In 2016, California voters went to the polls and made it clear they wanted elected state officials to spend more money on school construction and passed Proposition 51 to invest $9 billion to upgrade aging buildings, build new schools where needed and build Career Technical Education (CTE) facilities to support better CTE programs.

Thanks to the voters passing Prop 51, school districts by now should be hiring workers, putting shovels in the ground and providing students access to campuses that support modern learning environments.

Instead, some school districts are needing to scale back projects and trying to explain to their communities why the state is refusing to release the majority of the money their voters approved.

To date, the Governor has only authorized $640 million in Prop 51 funds in this year’s budget, even in the face of a $3 billion backlog in unprocessed school construction applications.

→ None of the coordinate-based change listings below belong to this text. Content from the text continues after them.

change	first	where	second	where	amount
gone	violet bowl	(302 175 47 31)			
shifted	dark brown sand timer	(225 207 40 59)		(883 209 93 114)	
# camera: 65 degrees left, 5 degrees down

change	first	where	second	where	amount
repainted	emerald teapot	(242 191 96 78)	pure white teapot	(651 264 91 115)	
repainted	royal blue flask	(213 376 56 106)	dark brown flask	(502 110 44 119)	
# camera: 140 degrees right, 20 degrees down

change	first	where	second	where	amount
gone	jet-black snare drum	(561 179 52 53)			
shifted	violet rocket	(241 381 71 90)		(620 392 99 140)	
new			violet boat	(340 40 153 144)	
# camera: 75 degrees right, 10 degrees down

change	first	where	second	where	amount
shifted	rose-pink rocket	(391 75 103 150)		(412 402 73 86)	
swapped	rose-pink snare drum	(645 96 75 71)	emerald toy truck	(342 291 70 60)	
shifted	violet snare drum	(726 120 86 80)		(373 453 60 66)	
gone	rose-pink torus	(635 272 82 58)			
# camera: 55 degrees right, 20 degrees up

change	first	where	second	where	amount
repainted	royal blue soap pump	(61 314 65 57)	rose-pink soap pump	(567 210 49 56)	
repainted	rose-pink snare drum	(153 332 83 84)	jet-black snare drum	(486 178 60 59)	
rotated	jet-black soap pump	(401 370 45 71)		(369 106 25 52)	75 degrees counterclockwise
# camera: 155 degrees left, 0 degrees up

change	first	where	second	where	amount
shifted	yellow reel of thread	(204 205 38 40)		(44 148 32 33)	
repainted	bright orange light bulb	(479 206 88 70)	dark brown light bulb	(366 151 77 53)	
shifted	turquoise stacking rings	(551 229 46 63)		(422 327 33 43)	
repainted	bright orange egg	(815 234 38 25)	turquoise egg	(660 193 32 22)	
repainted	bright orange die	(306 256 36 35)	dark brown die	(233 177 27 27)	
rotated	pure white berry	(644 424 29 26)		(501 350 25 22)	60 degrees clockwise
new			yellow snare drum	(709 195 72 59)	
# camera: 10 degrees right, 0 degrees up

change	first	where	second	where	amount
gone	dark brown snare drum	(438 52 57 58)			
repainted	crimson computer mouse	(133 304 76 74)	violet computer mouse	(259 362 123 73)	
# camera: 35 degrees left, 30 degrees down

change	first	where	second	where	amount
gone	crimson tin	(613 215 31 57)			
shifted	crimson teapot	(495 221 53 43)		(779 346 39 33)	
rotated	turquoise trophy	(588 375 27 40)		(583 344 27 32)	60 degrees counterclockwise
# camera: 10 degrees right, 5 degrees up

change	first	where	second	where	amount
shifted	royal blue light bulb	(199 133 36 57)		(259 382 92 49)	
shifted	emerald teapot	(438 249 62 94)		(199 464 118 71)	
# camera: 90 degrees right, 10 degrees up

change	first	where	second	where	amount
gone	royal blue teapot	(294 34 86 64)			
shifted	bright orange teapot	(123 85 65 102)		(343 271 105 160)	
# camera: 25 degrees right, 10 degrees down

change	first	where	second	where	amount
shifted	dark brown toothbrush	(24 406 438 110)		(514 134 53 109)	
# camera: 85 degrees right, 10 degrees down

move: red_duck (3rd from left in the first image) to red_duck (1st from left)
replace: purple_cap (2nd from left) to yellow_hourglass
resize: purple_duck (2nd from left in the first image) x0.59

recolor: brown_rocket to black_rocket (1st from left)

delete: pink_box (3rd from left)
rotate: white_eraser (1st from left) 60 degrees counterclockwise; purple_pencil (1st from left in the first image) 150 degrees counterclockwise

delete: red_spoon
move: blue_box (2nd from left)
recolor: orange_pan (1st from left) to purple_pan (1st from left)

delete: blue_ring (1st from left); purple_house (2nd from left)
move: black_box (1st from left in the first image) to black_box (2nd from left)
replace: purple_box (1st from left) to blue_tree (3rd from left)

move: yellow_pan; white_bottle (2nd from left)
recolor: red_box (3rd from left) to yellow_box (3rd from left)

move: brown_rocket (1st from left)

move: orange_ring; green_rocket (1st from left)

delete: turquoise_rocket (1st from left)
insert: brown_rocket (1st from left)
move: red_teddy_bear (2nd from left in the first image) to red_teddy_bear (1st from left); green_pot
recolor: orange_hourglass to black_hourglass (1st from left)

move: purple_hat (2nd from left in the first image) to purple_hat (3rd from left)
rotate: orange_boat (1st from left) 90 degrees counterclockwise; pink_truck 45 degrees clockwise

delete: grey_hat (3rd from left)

This means the Governor is proposing to only fund 20% of the backlog and only expend 9% of the K-12 school facility bonds authorized by the voters in 2016.

If the Legislature does not address this in budget negotiations, school districts that submitted school construction applications after October 2014 could be forced to wait until fall 2019 – five years after they first submitted an application — to receive school construction funds. This time lag means that an entire generation of students will be deprived of better school campuses.

Currently, there are $7.5 billion in unsold voter approved bonds that are supposed to be used exclusively to fund school construction projects and specifically to address the current backlog of school construction applications. The Hart School District urges the legislature to take this opportunity and invest in school campuses.

The state has historically authorized the expenditure of similarly sized school facilities bonds within four years of voters passing an initiative. To get back on track, the state needs to sell more than $3 billion Prop 51 bonds by the end of this year. The benefits of doing so are many: job creation as school construction projects get underway; and more students being able to access updated science laboratories, upgraded school libraries and improved technology in the classroom.

Every year, construction costs and interest rates escalate, which diminishes a school district’s purchasing power; this forces school districts to pay more for less in return. Even more concerning, if the state continues to delay the distribution of facility funds, school districts are forced to make impossible budgeting choices: do they divert funds away from educational programming to pay for mission critical facility projects so that classrooms are air conditioned, roofs aren’t leaking and seismic safety retrofits are completed?

With a sizable budget reserve in place and voters mandating that they want schools repaired, no school district should be forced to consider those alternatives. We ask that the legislature respect the will of California voters and make Proposition 51 bond sales a priority in the upcoming budget negotiations. Students deserve campuses that can serve their needs and the adults need to make sure that happens.